Ellerby’s trading went back years and years, via every imaginable financial instrument, all over the map: those same quick little trades making modest profits. Every trade was legal, or so it seemed. Masolino could think of only one answer: Ellerby was a stock-trading genius the likes of which the world had never seen. Given the short time frames on so many of the trades, he must have developed some incredibly powerful mathematical quantitative trading algorithms that monitored markets and traded accordingly. An algorithm like that — that never made a mistake and always made a profit — would be the holy grail of Wall Street. But such programs, no matter how powerful or ingenious, could never be 100 percent accurate. It was impossible, given the random fluctuations of the market, to ever be perfectly accurate. But the hard drive held only records of transactions — no indication of how the trades were identified and executed and no algorithmic trading program.
And by the end of it all, Ellerby had amassed a paper fortune of close to $300 million. A hotel manager. Three hundred million. And $200 million of that had been made in just the last three weeks.
Christ, Masolino needed that martini.
27
Francis Wellstone Jr., having donned a new suit and tie, sat in the same parlor, in the same venerable wing chair, with the same view of West Oglethorpe Avenue, that he recalled from his first visit. There were, however, a few differences of note. It was not morning, but past six in the evening; he’d been served sweet tea instead of lemonade; and his hostess, Mrs. Daisy Fayette, was in a less agreeable mood than the first time they’d met.
“Do you mean to say that he actually interrupted your segment?” Wellstone asked, injecting surprise and sympathy into his voice.
Daisy nodded, her lavender-tinged hair shaking in displeasure. A tiny cloud of powder rose from it before settling again. “I was just beginning to explain why the Montgomerie House was haunted — an eddy in the spiritual ether, caused by the murder-suicide — when he cut me off. In midsentence... and in front of everybody, with the cameras still filming!”

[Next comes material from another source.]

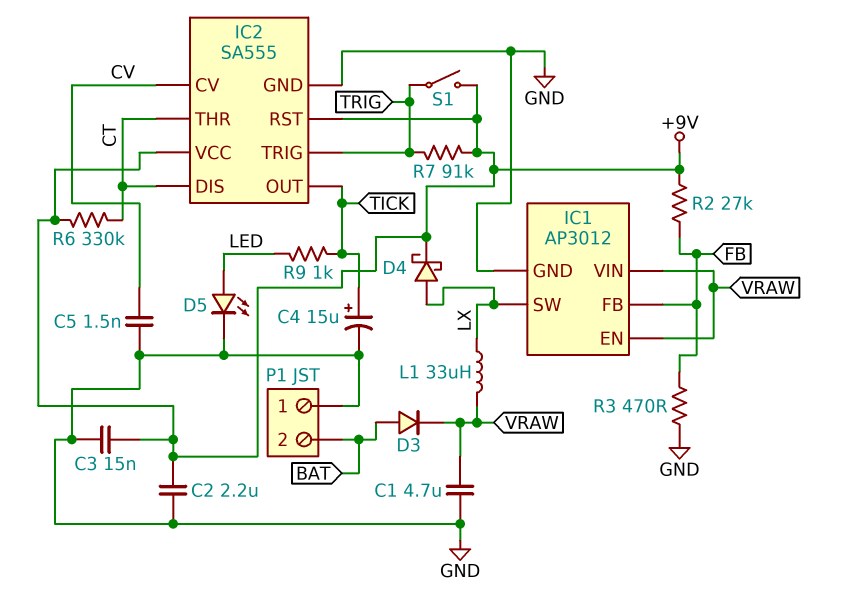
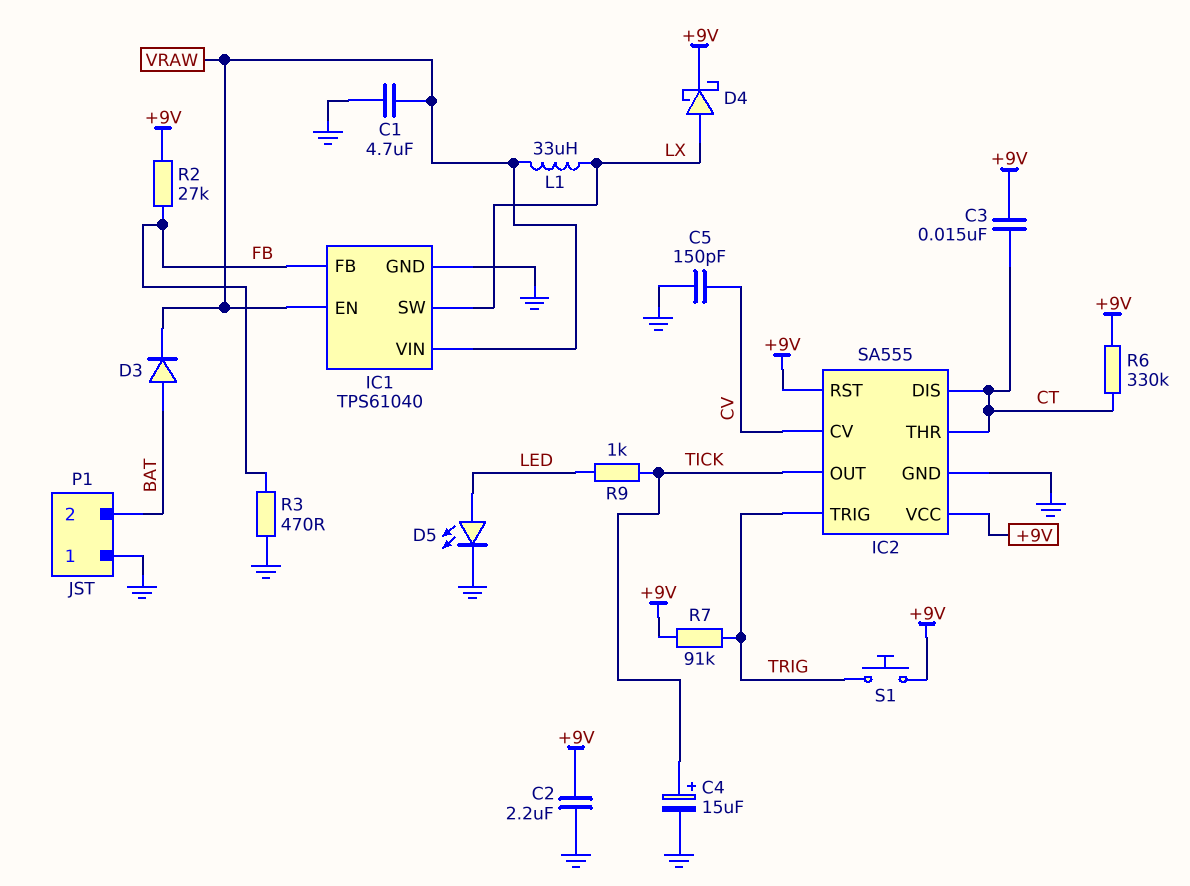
C3: 15nF (+9V, GND) -> 15nF (+9V, CT)
C5: 1.5nF (CV, GND) -> 150pF (CV, GND)
IC1: AP3012 -> TPS61040
S1: switch (+9V, TRIG) -> button (+9V, TRIG)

“I’ve heard that Betts has a reputation of being an unpleasant person to work with. But to needlessly humiliate someone who’s helping him...!” Wellstone shook his head, at the same time finding a secret pleasure in the fact that he wasn’t the only one to be recently humiliated by that bloviating dotard producer.

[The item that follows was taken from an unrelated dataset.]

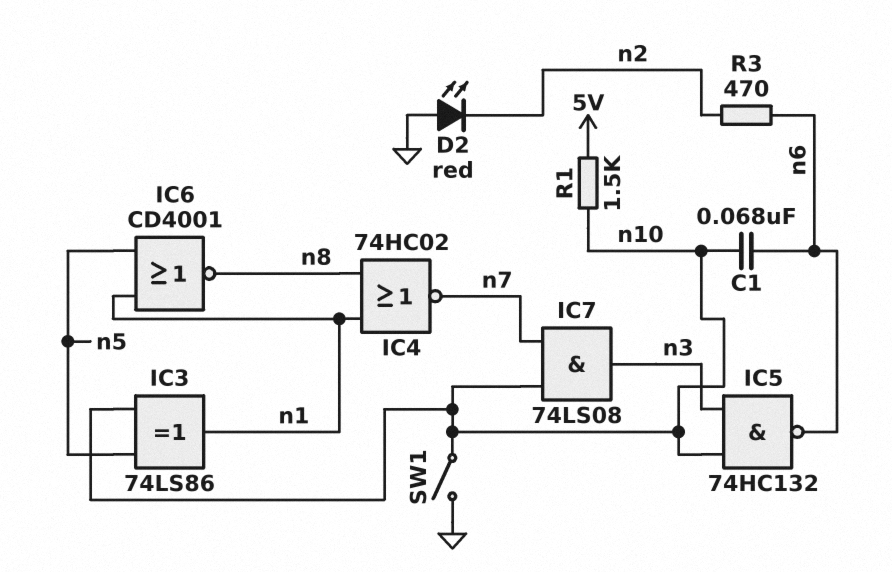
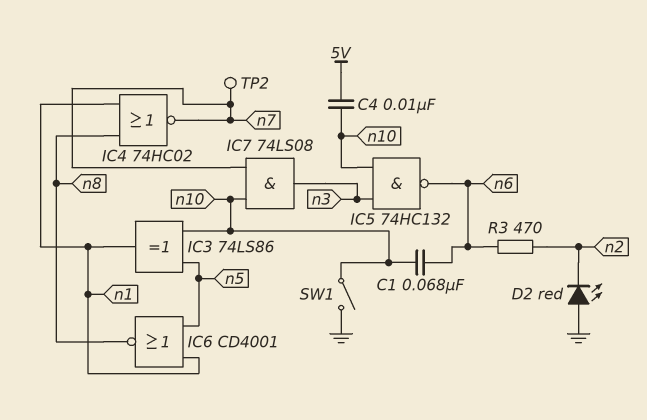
C4: none -> 10nF (5V, n10)
R1: 1.5k (5V, n10) -> none
TP2: none -> test point (n7)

By now, Wellstone had taken the measure of Savannah — its history, legends, and secrets. In Daisy’s circle of southern gentility and decorum, Betts’s oafish behavior would have been dealt with in a different way, and old Mr. Fayette, if he hadn’t been moldering in the grave, might have called Betts out, fought a duel with him, over the insult. Perhaps the old ways weren’t so barbaric after all.
On the other hand, Daisy’s outrage was exactly what he’d been hoping for. After his fury over his treatment at Lafitte’s had cooled, his mind had begun working strategically again. Daisy was almost certainly ready to become a useful informant on Betts, his inside source, so to speak.
“I visited the Montgomerie House myself just yesterday,” Wellstone said, taking a sip of iced tea. “I thought it to be one of the most fascinating spots I’ve ever visited. And spiritually disturbing,” he hastily added. “Especially after reading your most informative, ah, book about it.”
“Thank you,” Daisy said.
Pamphlet, Wellstone had almost said; fortunately he had corrected himself in time. He’d tut-tut a little more, then get down to business. “I’m surprised, actually, to hear that Betts had so little interest in the Montgomerie ghosts. I would have thought it precisely the kind of thing he could work into his documentary.”
“Oh, he was interested,” Daisy said. “It was that other man who said there were no ghosts.”